Running out of oil shouldn't be a concern.

"On April 16, Newsday, the Long Island newspaper, published a startling report that old oil fields in the Gulf of Mexico were somehow being refilled. That is, new oil was being discovered in fields where it previously had not existed.

Scientists, led by Mahlon Kennicutt of Texas A&M University, speculate that the new oil is surging upward from deposits well below those currently in production. "Very light oil and gas were being injected from below, even as the producing was going on," he said.

Although it is not yet known whether this is a worldwide phenomenon or commercially important, the new discovery suggests that there may be far more oil and gas within the earth's core than previously thought.

Prof. Kennicutt is not the first to suggest that vast hydrocarbon deposits may lie well below those currently known.
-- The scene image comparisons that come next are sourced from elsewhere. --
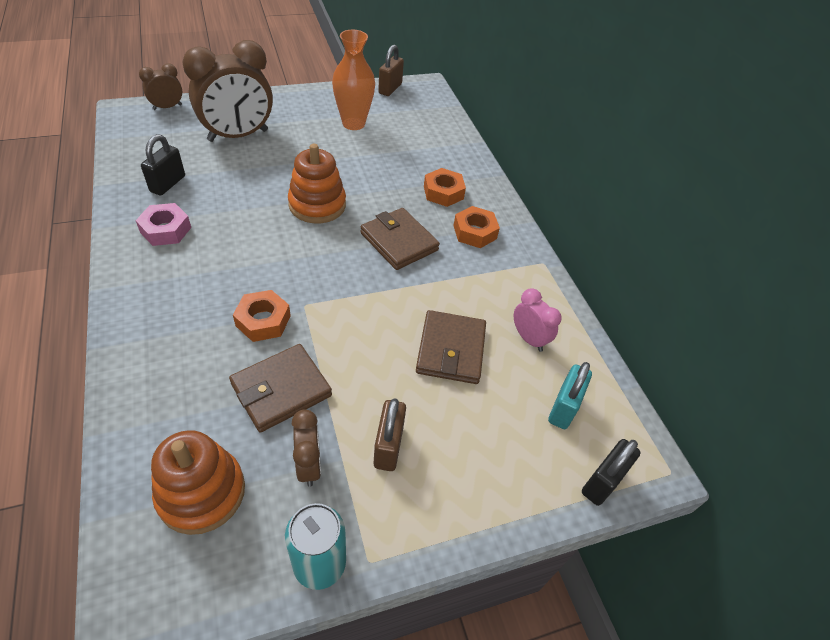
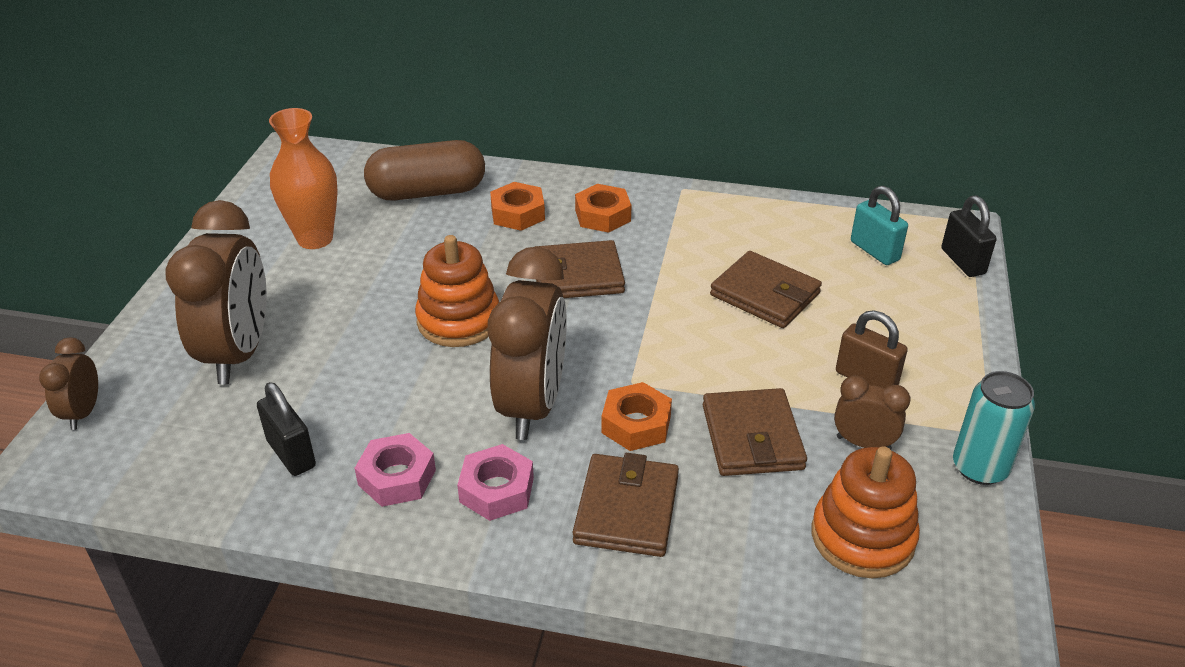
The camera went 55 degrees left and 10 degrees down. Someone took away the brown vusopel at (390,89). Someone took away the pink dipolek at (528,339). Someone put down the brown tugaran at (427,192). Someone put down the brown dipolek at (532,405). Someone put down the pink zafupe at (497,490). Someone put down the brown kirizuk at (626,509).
In 1995, the New York Times reported that geochemist Jean Whelan of the Woods Hole Oceanographic Institution in Massachusetts had also found evidence that oil was moving upward into reservoirs from somewhere far deeper.

With growing improvements in technology that are making possible oil drilling at greater and greater depths, it may soon be economically feasible to explore and produce oil from these deep deposits..."

Now we're seeing the investment pour in. Facts are facts, and money talks.

Gulf of Mexico study links deep basement structures to oil fields; Demonstrating deep structural control

"...This study's findings are analogous with producing basins around the world and support the view that hydrocarbon migration pathways are basement controlled. For many explorationists, IGC's findings are a rude awakening."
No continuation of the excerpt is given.